Lecture by Frances Morris: Louise Bourgeois: Tate Modern, Towers and the Mother of all spiders

DESCRIPTION

Louise Bourgeois was the first artist to take on Tate Modern’s great Turbine Hall and when the new museum opened in May 2000 Bourgeois giant spider Maman and her three house-size towers I do, I undo, I redo were the first works of art to greet the museum’s thousands of visitors. Frances Morris, Director of Collection, International Art at Tate, commissioned the work as the first in the now famous series of Unilever installations, and worked with the artist and her team to realize this landmark site-specific project. Although her most ambitious works to date both Maman and I do, I undo, I redo have complex roots in Bourgeois earliest practice and would have been inconceivable without the experimental series of Cells which they follow. Frances will discuss challenges presented by the artist’s proposal and assess its place in the artist’s work. You can see Maman at Garage and also the models which were made in preparation for the other large works.

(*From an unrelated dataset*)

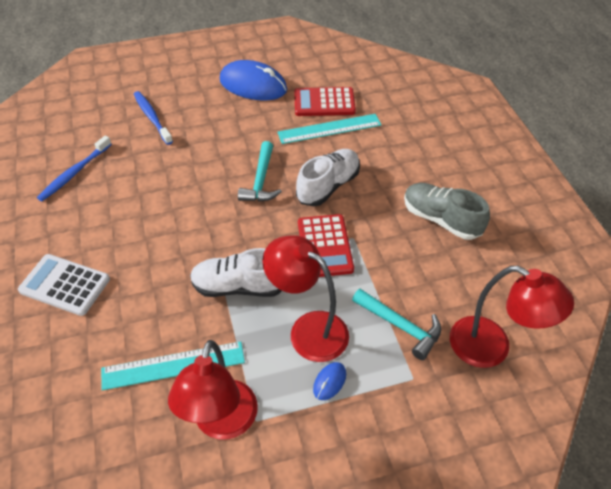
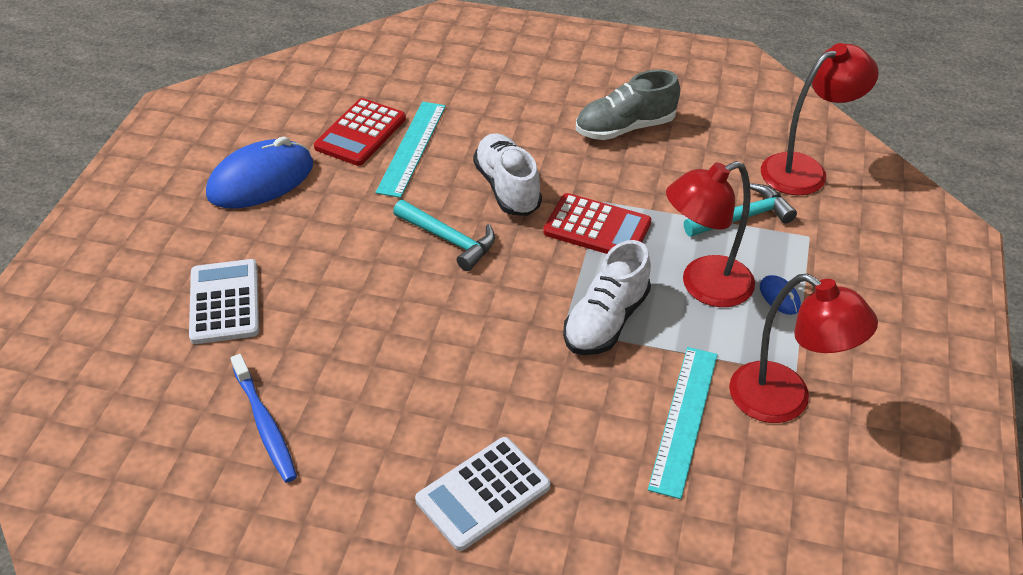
camera: 60 degrees left, 5 degrees down
(152, 117) = (225, 302): blue toothbrush -> white calculator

Small-scale models of the enormous towers I DoI Undo, and I Redo can be seen in the Wunderkammer on the third floor of the Museum. Garage is also presenting the monumental bronze spider Maman (1999), which you can see on the square in front of the Museum.

ABOUT THE LECTURER

Frances Morris — director of Collection, International Art, Tate. Frances was one of the founding curators of Tate Modern and has been responsible for curating the permanent collection displays as well as many temporary exhibitions since its opening in 2000. Aside from the Turbine Hall commission Frances has curated Louise Bourgeois: Stiches in Time for IMMA in 2003 and the major retrospective for Tate Modern, Pompidou, LAMOCA and Guggenheim in 2007. Since then she has made retrospectives of work by Yayoi Kusama and Agnes Martin. She is currently working with Catherine Grenier on an exhibition of Alberto Giacometti for 2017.